The first ground of appeal insists that the sureties to a joint and several note may except to the coverture of the principal debtor, in discharge of their liability. It is true, as a general rule, that the extinction of the principal obligation extinguishes that of the surety. But a distinction must be observed between such exceptions to the contract as are personal to the principal, and such as affect the contract itself. Fraud, illegality or mistake, which may rescind the contract of the principal, induces the discharge of the sureties ; but if the invalidity of the contract rests upon reasons personal to the princi- ■ pal, in the nature of a privilege or protection, the principal acquires a personal defence against the contract, which notwithstanding subsists and may charge the sureties. The minority of the principal does not discharge the sureties. In Maggs vs. Ames, 4 Bingh. 470, it was held that the parties to a guaranty of the payment of goods, to to be supplied to a married woman, were responsible. The liability of the surety in such case, may be supported on the ground that he shall not protect himself by alleging the incompetency of the supposed principal; which may have been the very motive with the other contracting party for requiring security; and by analogy to the law of principal and agent, the surety may be held liable as prin*592cipal, for an engagement he has made in behalf of one who was incompetent to contract.

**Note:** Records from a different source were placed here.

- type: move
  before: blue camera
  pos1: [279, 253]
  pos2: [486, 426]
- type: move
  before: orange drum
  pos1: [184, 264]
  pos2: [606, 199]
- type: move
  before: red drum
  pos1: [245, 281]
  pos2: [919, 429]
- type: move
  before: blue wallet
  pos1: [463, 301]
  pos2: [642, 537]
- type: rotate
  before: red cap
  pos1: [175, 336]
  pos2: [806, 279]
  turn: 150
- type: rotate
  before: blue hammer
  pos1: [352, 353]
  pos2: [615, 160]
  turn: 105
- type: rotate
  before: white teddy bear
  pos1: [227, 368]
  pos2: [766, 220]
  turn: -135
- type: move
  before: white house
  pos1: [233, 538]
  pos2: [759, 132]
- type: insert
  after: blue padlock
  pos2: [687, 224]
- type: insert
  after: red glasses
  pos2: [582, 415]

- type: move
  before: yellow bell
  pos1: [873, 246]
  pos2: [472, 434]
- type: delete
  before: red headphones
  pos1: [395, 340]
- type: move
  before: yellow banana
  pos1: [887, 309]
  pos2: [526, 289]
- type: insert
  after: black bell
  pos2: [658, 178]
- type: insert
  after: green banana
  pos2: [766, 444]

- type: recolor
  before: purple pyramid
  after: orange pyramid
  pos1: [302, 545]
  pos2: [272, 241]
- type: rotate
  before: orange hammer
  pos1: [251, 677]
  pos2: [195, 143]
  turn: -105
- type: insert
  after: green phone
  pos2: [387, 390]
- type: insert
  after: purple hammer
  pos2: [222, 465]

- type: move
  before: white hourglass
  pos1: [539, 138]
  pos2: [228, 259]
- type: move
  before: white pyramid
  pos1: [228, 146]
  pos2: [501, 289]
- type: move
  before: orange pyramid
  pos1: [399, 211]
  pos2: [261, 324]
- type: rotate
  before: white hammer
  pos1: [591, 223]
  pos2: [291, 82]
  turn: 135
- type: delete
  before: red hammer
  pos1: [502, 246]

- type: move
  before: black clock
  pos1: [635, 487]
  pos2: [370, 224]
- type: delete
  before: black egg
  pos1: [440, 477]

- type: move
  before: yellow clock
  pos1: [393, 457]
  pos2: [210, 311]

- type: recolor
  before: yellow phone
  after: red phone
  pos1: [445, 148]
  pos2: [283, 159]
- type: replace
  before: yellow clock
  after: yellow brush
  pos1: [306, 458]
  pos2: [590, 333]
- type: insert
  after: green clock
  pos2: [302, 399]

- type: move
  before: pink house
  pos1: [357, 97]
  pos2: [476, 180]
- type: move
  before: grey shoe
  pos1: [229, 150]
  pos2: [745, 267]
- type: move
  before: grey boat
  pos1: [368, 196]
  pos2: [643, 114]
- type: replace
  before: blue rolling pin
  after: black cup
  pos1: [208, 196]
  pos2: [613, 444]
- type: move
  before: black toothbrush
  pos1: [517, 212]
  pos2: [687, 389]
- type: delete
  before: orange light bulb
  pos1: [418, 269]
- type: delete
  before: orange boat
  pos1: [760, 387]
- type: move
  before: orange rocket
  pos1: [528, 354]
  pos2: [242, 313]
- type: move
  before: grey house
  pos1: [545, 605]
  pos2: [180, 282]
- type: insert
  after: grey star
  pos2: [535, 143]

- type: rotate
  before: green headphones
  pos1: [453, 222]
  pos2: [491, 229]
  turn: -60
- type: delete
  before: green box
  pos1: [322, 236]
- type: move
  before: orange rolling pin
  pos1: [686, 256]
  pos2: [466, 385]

The defence of fraud made by Adams, rests on the proof that, at the time he consented to join in the note, Smyley told him that his signature was only wanted as a form, to comply with the order of the ordinary. It is so common for the party served, in order to relieve the weight of the obligation, and quiet the apprehensions of the surety, to represent the act as necessary only in compliance with a formal requirement, that it cannot readily be supposed any person is defrauded by such a representation. It is too palpably inconsistent with the act of the party to be charged, to admit a belief that he has been imposed upon ; and if allowed to discharge such contracts, they would serve no purpose of security. It was after Adams had consented to sign the note, that Smyley said to him, it would be paid from Margaret Head’s share of the estate. Adams was not therefore induced by this statement to become her surety, and cannot allege it as a fraudulent misrepresentation to discharge him. If it could be construed into a promise by Smyley, it was gratuitous ; but it seems to have been merely an expectation of payment from that source, which Smyley held out to Adams; and not a conditional engagement in consideration of which Adams joined in the note. The motion is refused.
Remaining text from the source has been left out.